Assuming these obstacles to cardiomyocyte transplantation are overcome in the next few years, how will researchers know their engrafted cells are working in their human patients? In the models studied so far, the animals’ hearts are harvested at the end of the experiment and researchers can examine the tissue under a microscope to find out what happened to their cells. In humans, however, it’s necessary to know how the cell graft is functioning while the patient is alive.

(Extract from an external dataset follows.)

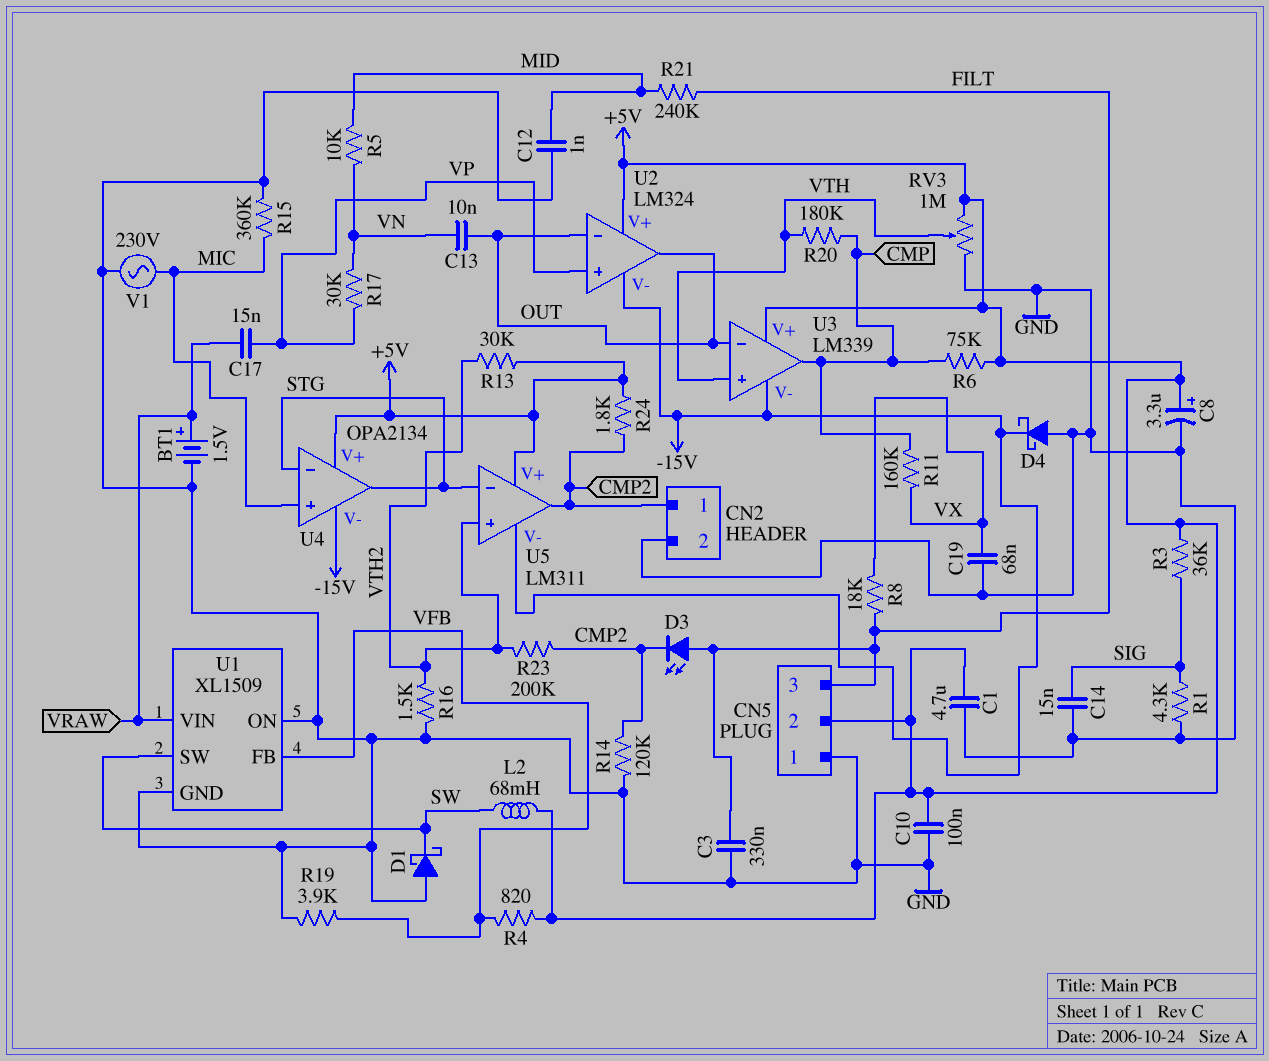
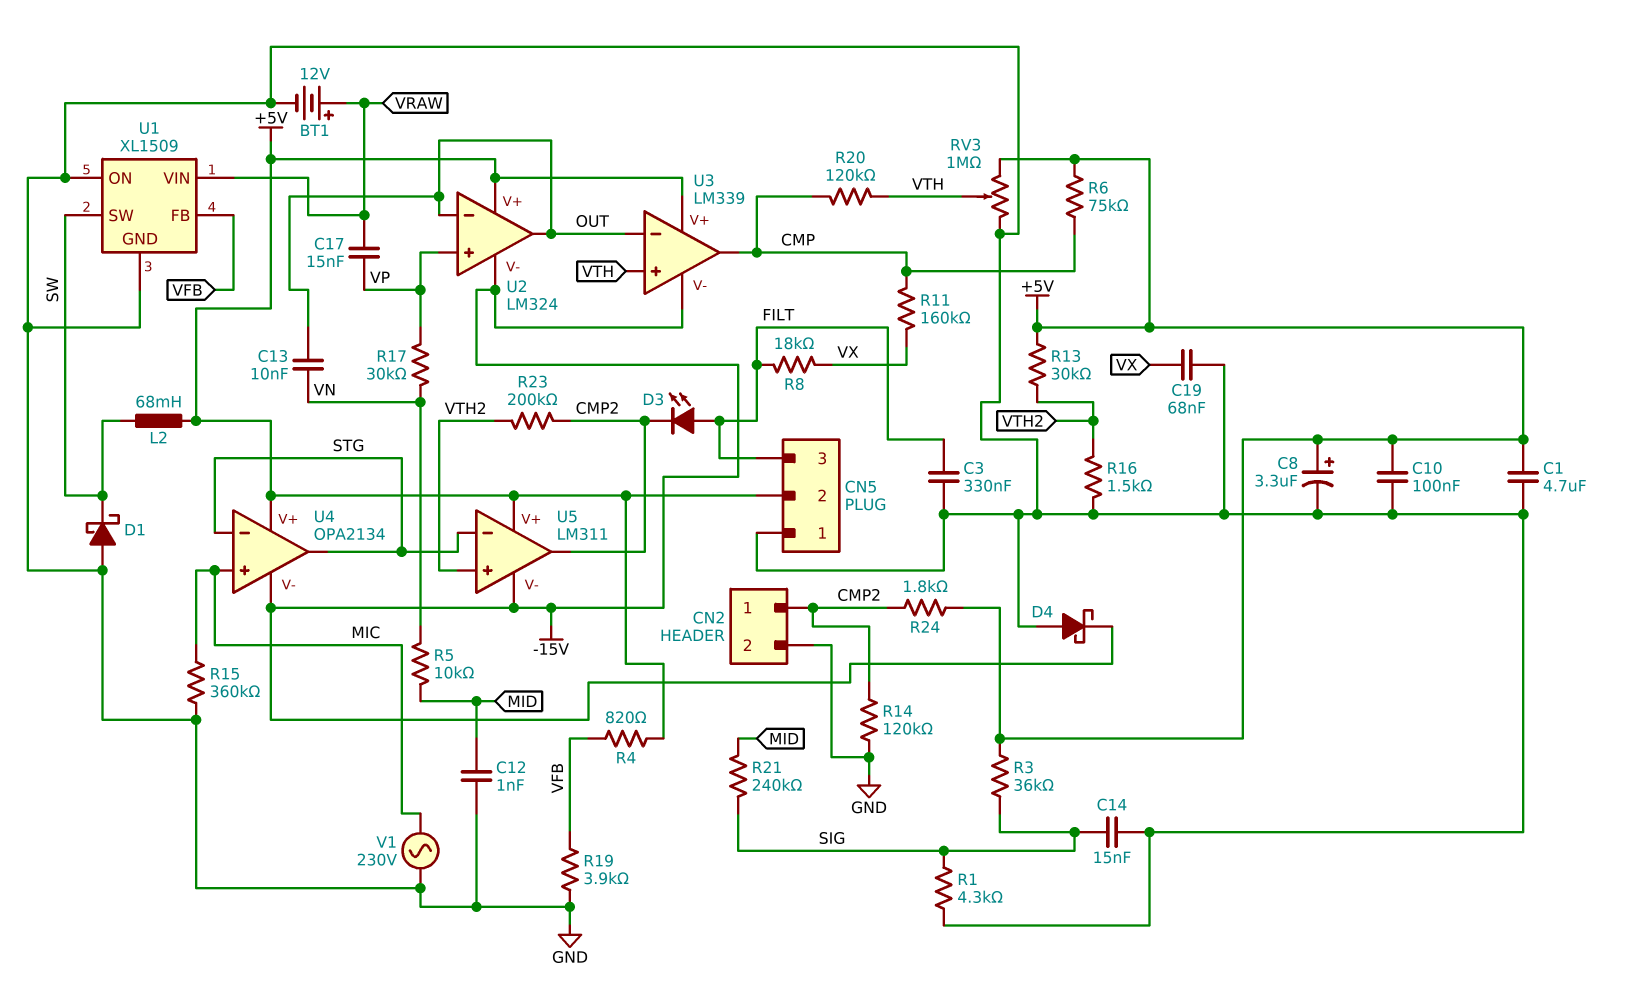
BT1: 1.5V (plus VRAW, minus GND) -> 12V (plus VRAW, minus GND)
R20: 180k (CMP, VTH) -> 120k (CMP, VTH)
R21: 240k (FILT, MID) -> 240k (MID, SIG)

Co-investigator Hai-Ling Margaret Cheng (pictured left), an assistant professor at 鶹Ƶ’s Institute of Biomaterials & Biomedical Engineering and the Edward S. Rogers Sr. department of electrical and computer engineering, and a member of the Ted Rogers Centre for Heart Research, has developed labels based on magnetic resonance imaging (MRI) that let researchers see transplanted cells non-invasively in living, beating hearts. MRI technologies can be used to measure things such as contractile force, how well the heart is squeezing as a whole, and how well it is contracting in specific areas. Adding Cheng’s innovative technology will allow researchers to determine whether the part of the heart with the graft cells is doing better than the part without the graft and assess the success of the transplant.
Laflamme credits Medicine by Design’s collaborative, interdisciplinary approach with helping move the bench science along more quickly to a stage where discoveries can actually be used to help human patients.
Nagy concurs. “It’s probably the whole spirit of the Toronto science; it’s not just the University of Toronto, but all the affiliated institutions,” he says. “Historically, this place is very collaborative. We talk to each other; we like to work with each other; we are not competing with each other. We are actually doing things together. That’s a major strength with this place. And that’s what Medicine by Design encourages.”
Keller says the Medicine by Design approach is “the only way to tackle this type of big research project and move it forward. It takes a team effort.”
And Shunsuke Funakoshi, a post-doctoral researcher from Japan who is working with Keller, says the project gives him the opportunity to meet with many researchers in different branches of science regularly.
There is optimism across the board that success is near.
“It’s going to come down to how long these hurdles take to overcome,” Laflamme says. Solving the problem of arrhythmias in the injected graft cells is the last big obstacle. “If we can overcome that one, I think something like a four- to five-year time horizon to a first in-human study is very doable.”
Medicine by Design is made possible thanks in part to a $114-million grant from the Canada First Research Excellence Fund, the single largest research award in the University of Toronto’s history.